Exenatide was the first GLP-1 receptor agonist approved anywhere, reaching the market as Byetta in April 2005. The once-weekly formulation Bydureon followed in 2012. Clinical trials showed blood sugar reductions (HbA1c) of 1.6–1.9% and modest weight loss of 2–4 kg. The EXSCEL cardiovascular outcomes trial, involving over 14,700 patients, showed a trend toward cardiovascular benefit but narrowly missed statistical significance. While exenatide was groundbreaking as the first in its class, it has been largely overtaken by newer GLP-1 treatments that offer greater efficacy, less frequent dosing, and proven cardiovascular benefits. It remains available and in clinical use, particularly in combination products.

Lixisenatide

Approved
GLP-1 Receptor Agonist

Lixisenatide was marketed as Adlyxin in the US (approved July 2016), though it has since been discontinued in the US market. The ELIXA cardiovascular trial, involving over 6,000 patients, was the first cardiovascular outcomes trial for any GLP-1 medication to report results. It showed a neutral cardiovascular profile — neither harmful nor beneficial — meeting safety requirements but not demonstrating the heart benefits later shown by semaglutide and liraglutide.

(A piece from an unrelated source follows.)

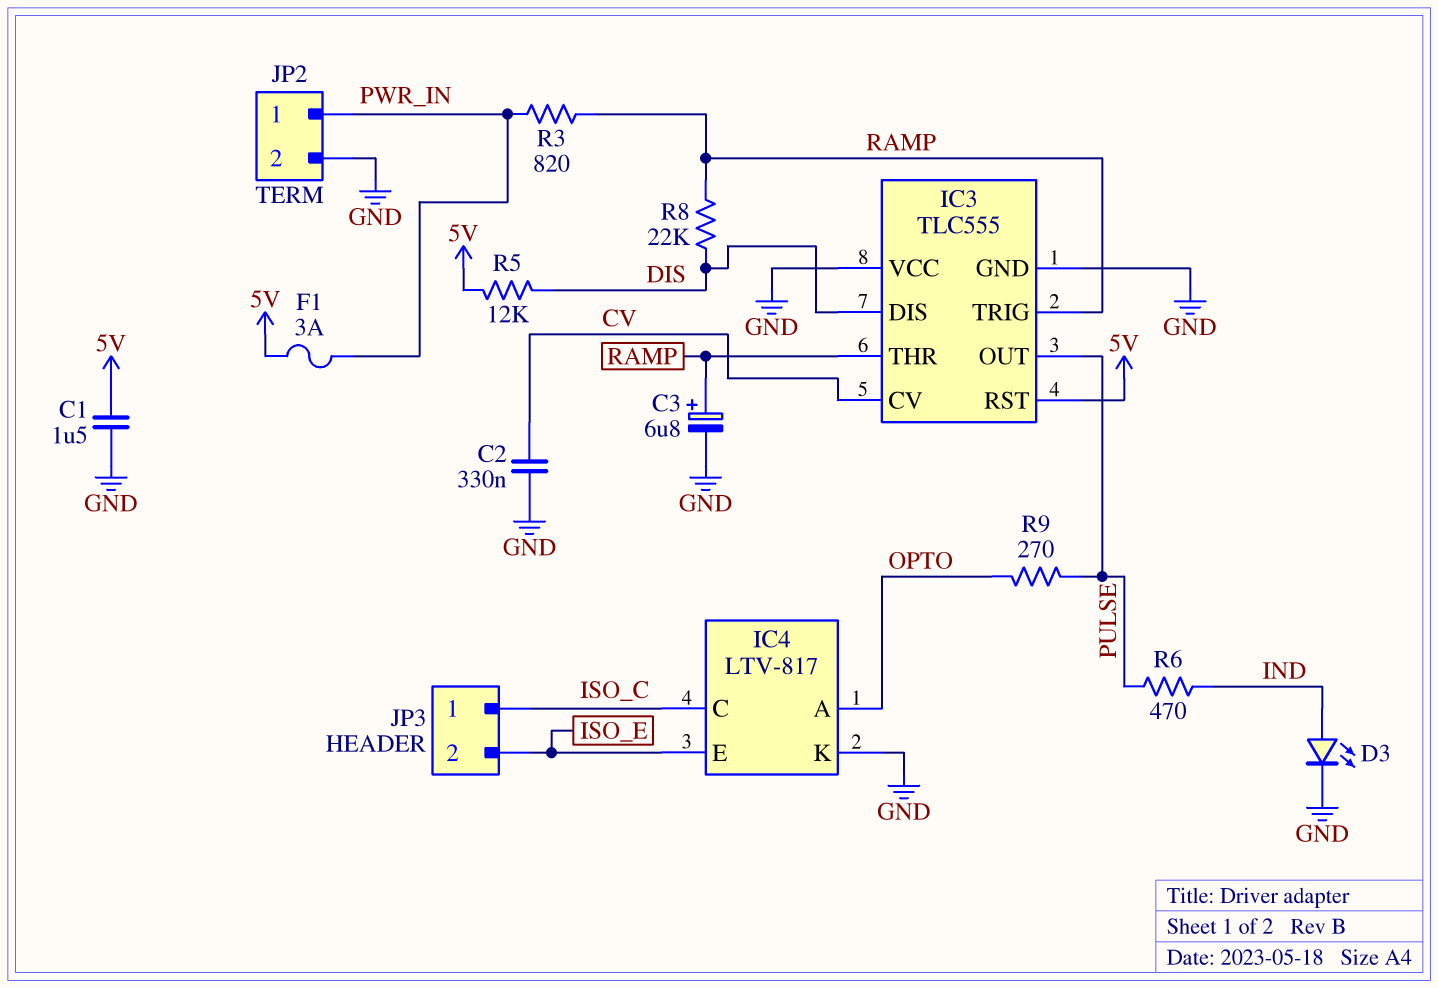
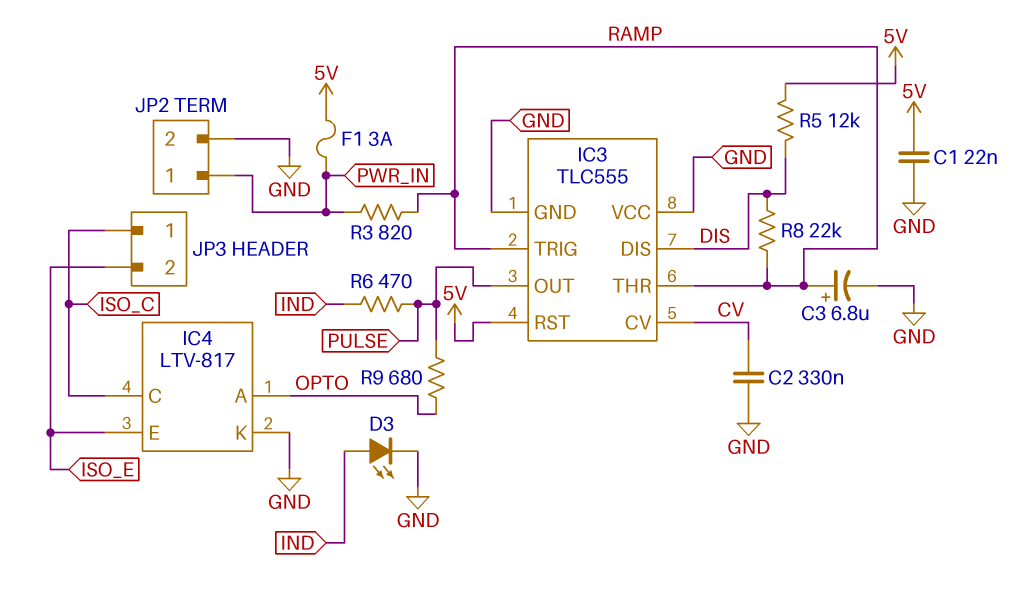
C1: 1.5uF (5V, GND) -> 22nF (5V, GND)
R9: 270 (OPTO, PULSE) -> 680 (OPTO, PULSE)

Lixisenatide found its primary clinical role in combination with basal insulin, marketed as Soliqua (lixisenatide plus insulin glargine). This combination addresses both fasting blood sugar (via insulin) and post-meal spikes (via lixisenatide) in a single daily injection. As a standalone treatment, it has been largely superseded by more potent GLP-1 medications.

Pramlintide

Approved
Amylin Analogue

Pramlintide is marketed as Symlin (approved March 2005) and remains the only approved amylin-based treatment. It is used alongside mealtime insulin in both type 1 and type 2 diabetes. Clinical trials showed modest blood sugar improvements (HbA1c reductions of 0.2–0.6%) and approximately 2.3 kg of weight loss — less dramatic than GLP-1 treatments but meaningful as an add-on therapy. Symlin carries a boxed warning for severe hypoglycaemia, particularly when combined with insulin, and requires careful dose adjustment. Practical uptake has been limited by the need for separate injections at each meal alongside existing insulin injections. Despite its modest clinical impact, pramlintide remains the only medication that addresses the amylin deficiency in diabetes, filling a distinct biological role that GLP-1 treatments do not cover.